Orgulho é, na verdade, um sinal da nossa falta de autoconfiança e auto-respeito. Como somos incapazes de aceitar nossas limitações, mantemos uma impressão falsa de nós mesmos; nosso orgulho nos impele, então, a desconsiderar os outros e a nos alienar deles. Competimos com aqueles que nos cercam para que as coisas sejam feitas da maneira como nós achamos que deveriam ser; apontamos os erros e as falhas dos outros e ignoramos suas virtudes e habilidades. Entretanto, nossas comparações e julgamentos, ao invés de provar nosso valor, demonstram apenas a nossa falta de autoconhecimento, ampliando a distância que existe entre nós e a nossa humanidade. Até que nós mesmos estejamos isentos de erros, não estamos numa posição que nos permita criticar os outros, pois continuamente cometemos erros – em geral os mesmos erros que condenamos.
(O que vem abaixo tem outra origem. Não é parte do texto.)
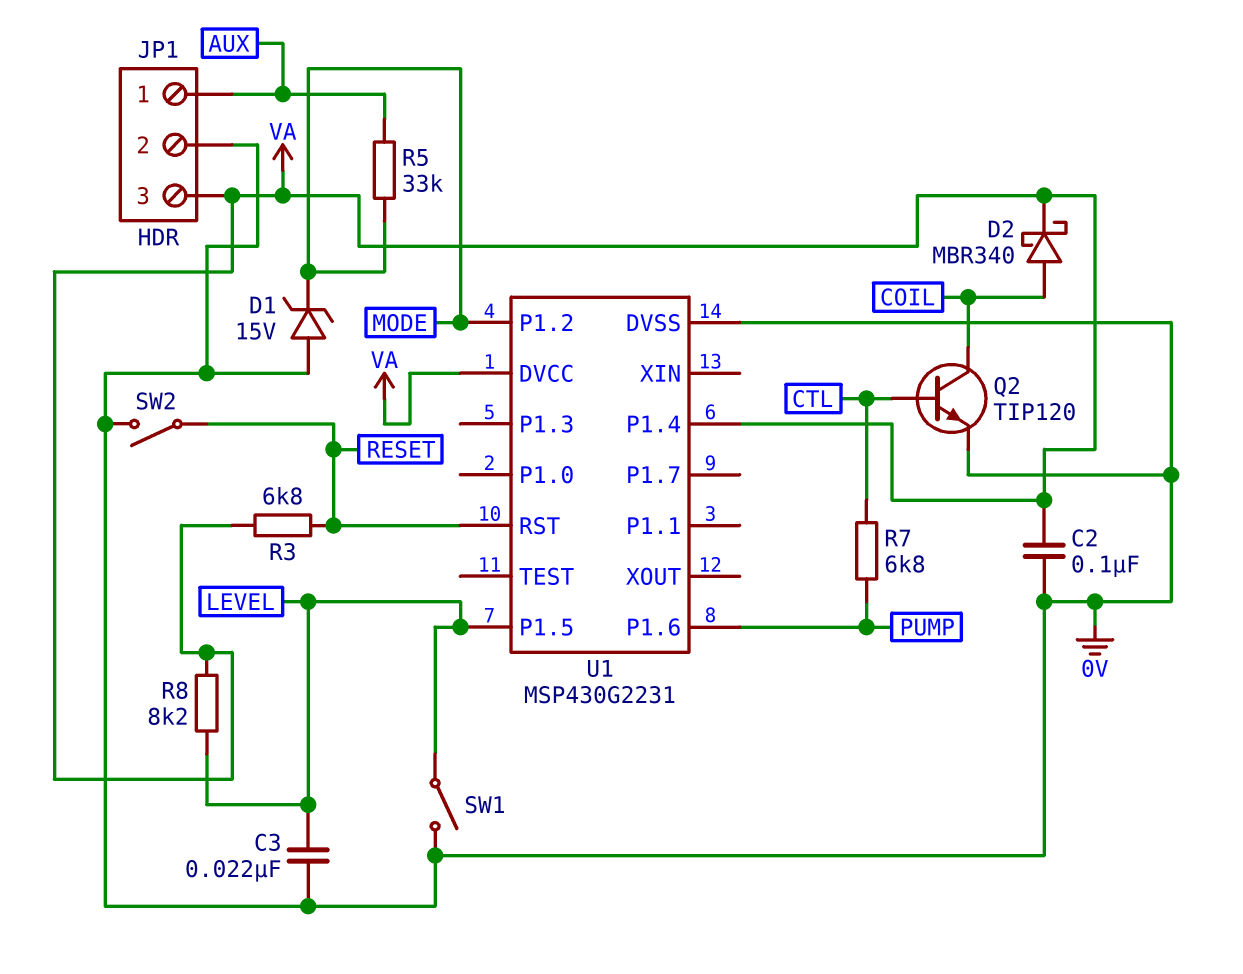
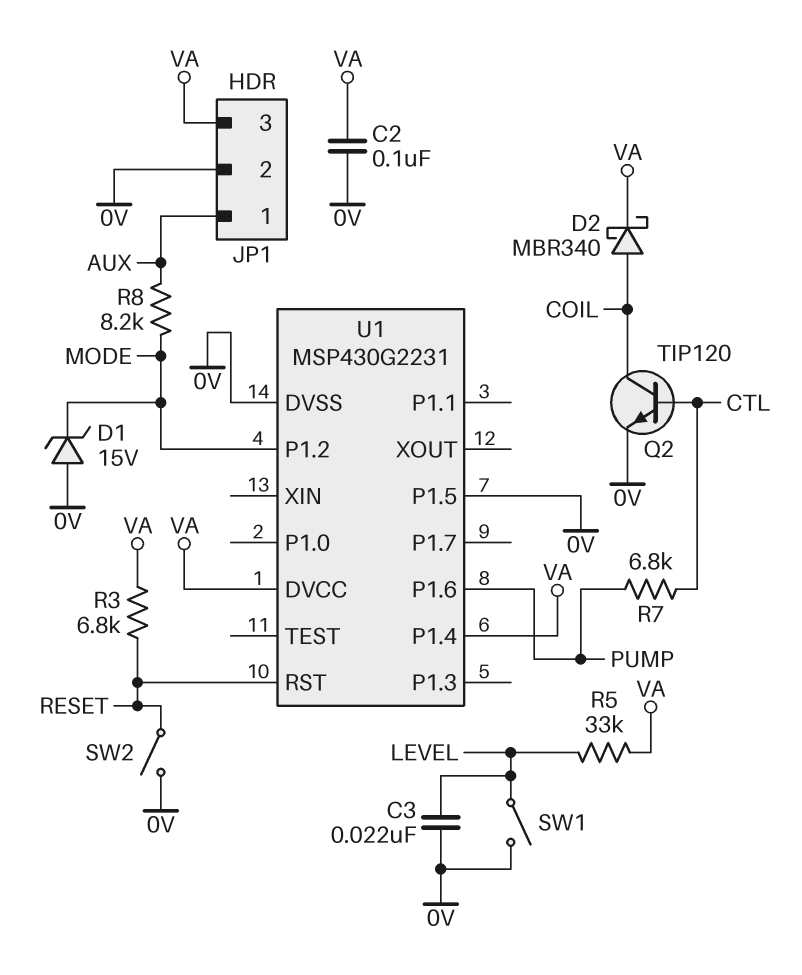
R5: 33k (AUX, MODE) -> 33k (LEVEL, VA)
R8: 8.2k (LEVEL, VA) -> 8.2k (AUX, MODE)
U1 pin P1.5: LEVEL -> 0V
Todas as pessoas possuem defeitos, obstáculos à realização positiva. Quando estamos cientes desses defeitos em nós mesmos, é difícil manter uma atitude superior em relação aos outros. Conforme vamos nos tornando mais honestos e dispostos a admitir as nossas deficiências, aumentamos nosso autoconhecimento e auto-respeito. Este auto-respeito vence os nossos medos de inadequação, e deixamos de sentir necessidade de nos dar ares de superioridade. Podemos até nos permitir errar e, desse modo, aceitamos a oportunidade que o insucesso nos dá de aprendermos com os nossos erros. A medida que cresce a nossa consciência de nós mesmos, conduzindo-nos a uma maior consciência da natureza humana, passamos a nos preocupar com o bem-estar dos outros, e essa qualidade de interesse e cuidado gera a verdadeira humildade.